L’altra falsa identità creata ad opera è quella tra i prodotti israeliani ed i prodotti nelle colonie illegali israeliane. Infatti, i prodotti di cui si parla in realtà la Nota interpretativa dell’UE sull’etichettatura oggetto degli strali dell’articolo non riguarda tutti i prodotti israeliani, bensì solo quelli realizzati in prevalenza nelle colonie illegali, cioè sui Territori Palestinesi, che Israele occupa militarmente dal 1967, incurante delle numerose Risoluzioni ONU perché da essi si ritiri.
L’articolo, lo scrive, non potrebbe non farlo.
Il medesimo meccanismo di sostituzione del particolare al generale è all’origine dello “scandalo” che si vorrebbe suscitare per un supposto ostracismo contro i prodotti in questione. Questi, contrariamente per quanto è accaduto per anni con Cuba, non sono banditi dal commercio europeo, come invece sarebbe ragionevole aspettarsi, vista la loro origine illegale, ma semplicemente etichettati in modo conforme alla realtà della loro provenienza. Questa volta l’impropria sovrapposizione riguarda azioni: eliminare ed identificare (minore incisività dell’azione).
Il seguito dell’articolo è un “compendio” piuttosto confuso degli pseudo argomenti più utilizzati dalla vulgata dei sostenitori acritici dello Stato d’Israele, saltando da un’affermazione all’altra senza un minimo di consequenzialità logica, con piroette e capovolgimenti o di nuovo utilizzando un disinvolto spostamento sulle estensioni diverse dei concetti, così si procede ad allargare l’oggetto di cui si parla, per dedurne inappropriate conclusioni particolari: “Ci sono duecento contese territoriali nel mondo”. Ma i Territori Palestinesi occupati da Israele nel 1967 non sono “contesi”. (A meno che “Il Foglio” non si metta fuori della legalità internazionale, con posizioni contrastanti con quelle dell’ONU e della Corte Internazionale di Giustizia) Ancora una volta l’articolo opera uno scambio indifferente di quantità differenti. “Si tratta di una forma di emarginazione, di intolleranza e di ostracismo che prende di mira Israele”. Dai prodotti di aree specifiche: le illegali colonie, si passa ad Israele nel complesso”

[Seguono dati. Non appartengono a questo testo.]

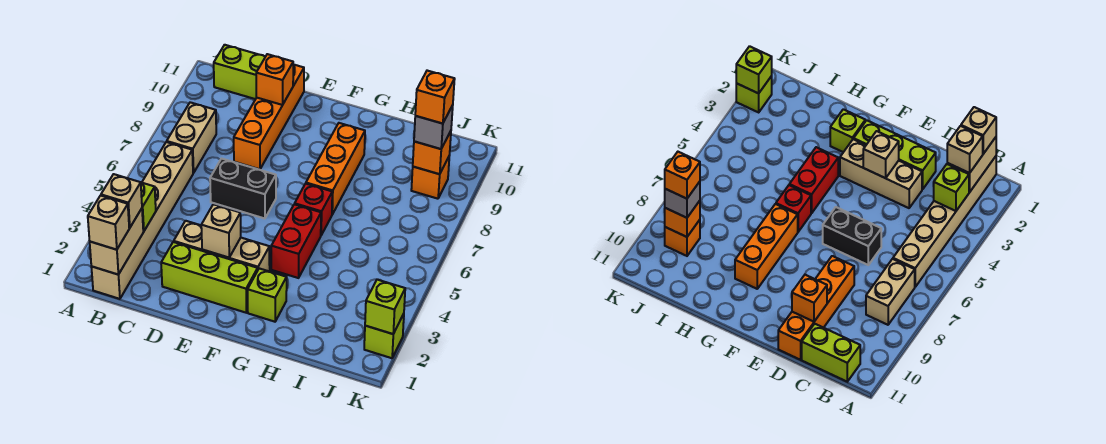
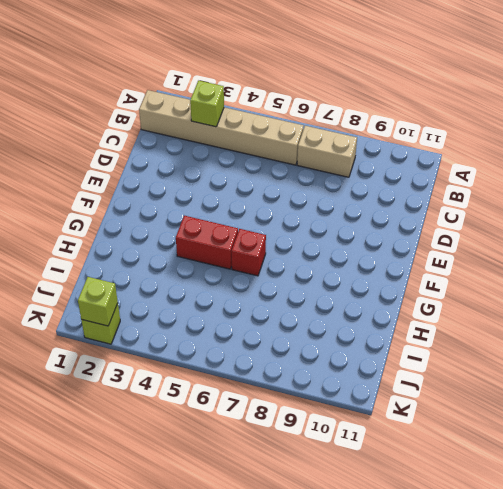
none -> lime brick B11:C11 level 1
none -> lime brick D2:F2 level 1
none -> tan brick D3:F3 level 1

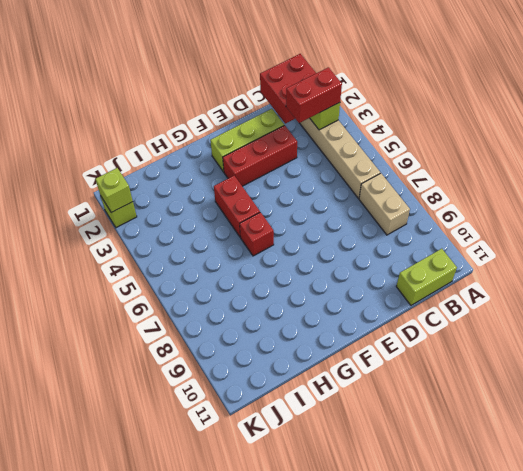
red brick B1:C2 level 2 -> tan brick B1:B2 level 2
red brick B3:C3 level 3 -> none
red brick D3:F3 level 1 -> tan brick D3:F3 level 1
none -> black brick D6:E6 level 1
none -> orange brick D8:D11 level 1
none -> lime brick G2 level 1

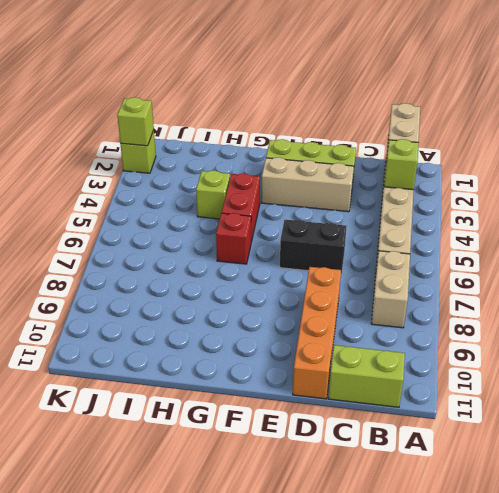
lime brick H4 level 1 -> lime brick G2 level 1
none -> orange brick G7:G9 level 1
none -> orange brick J9 level 1
none -> orange brick D10 level 2

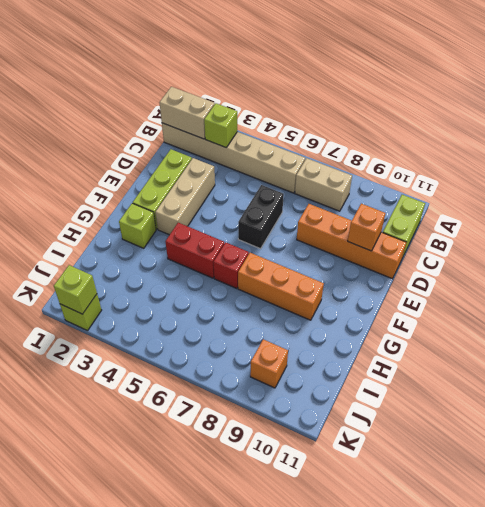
none -> tan brick E3 level 2
none -> orange brick J9 level 2
none -> tan brick B1 level 3

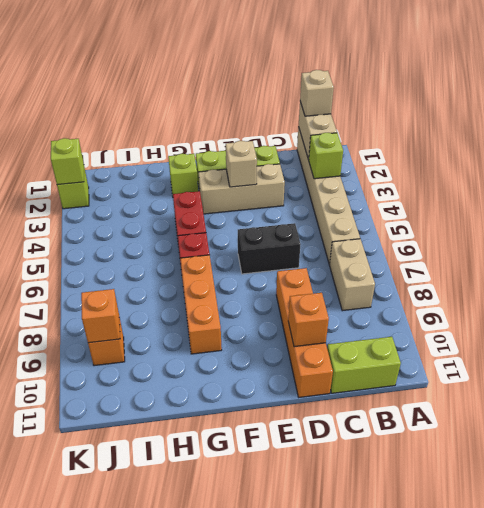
none -> tan brick B2 level 3
none -> grey brick J9 level 3
none -> orange brick J9 level 4

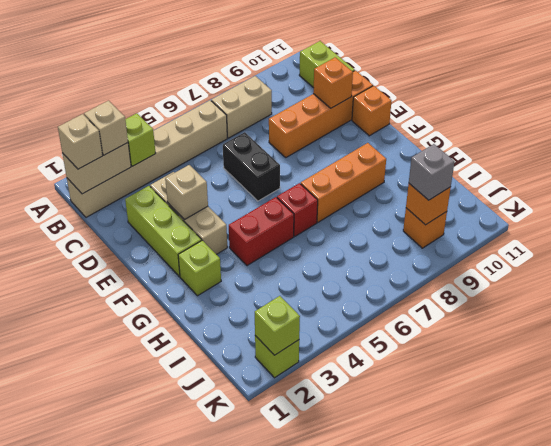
orange brick E11 level 1 -> orange brick J9 level 4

In modo diverso, ma forse riconducibile a questo stravagante passaggio da dimensioni di entità diverse, si effettua l’uscita dal fosco quadro accennato (omettiamo il come) dell’attuale fase di conflitto con improbabili quanto brusche prospettive di “pace stabile e duratura” ma, con un’ulteriore inversione quantitativa e qualitativa, ostacolata dal boicottaggio.
Dove l’alterazione della rappresentazione quantitativa si colora di una certa dose di cinismo è nella proposizione di una “una campagna terroristica contro i suoi civili: la Terza Intifada dei coltelli”. Indubbiamente civili israeliani hanno perso la vita, ma non è possibile tacere le quantità molto più grandi di Palestinesi che sono stati uccisi, né l’estensione del terrore che i Palestinesi possono generare è minimamente confrontabile con quella di gran lunga più ampia diffusa e potente che Israele agisce anche in questi giorni e di cui i dolorosi e tristi numeri dei morti sono una parte della testimonianza.
La chiusura è a suo modo omogenea con il testo nel suo complesso.
“Per questo tutte le persone civili e coloro che hanno a cuore la sopravvivenza di Israele, pegno dell’Europa dopo la Shoah, dovrebbero mobilitarsi contro questo odioso boicottaggio.” Nel proporre un odioso ricatto, facendo un uso del tutto improprio ed irrispettoso della Shoah, si mettono sullo stesso piano entità ed eventi del tutto incomparabili.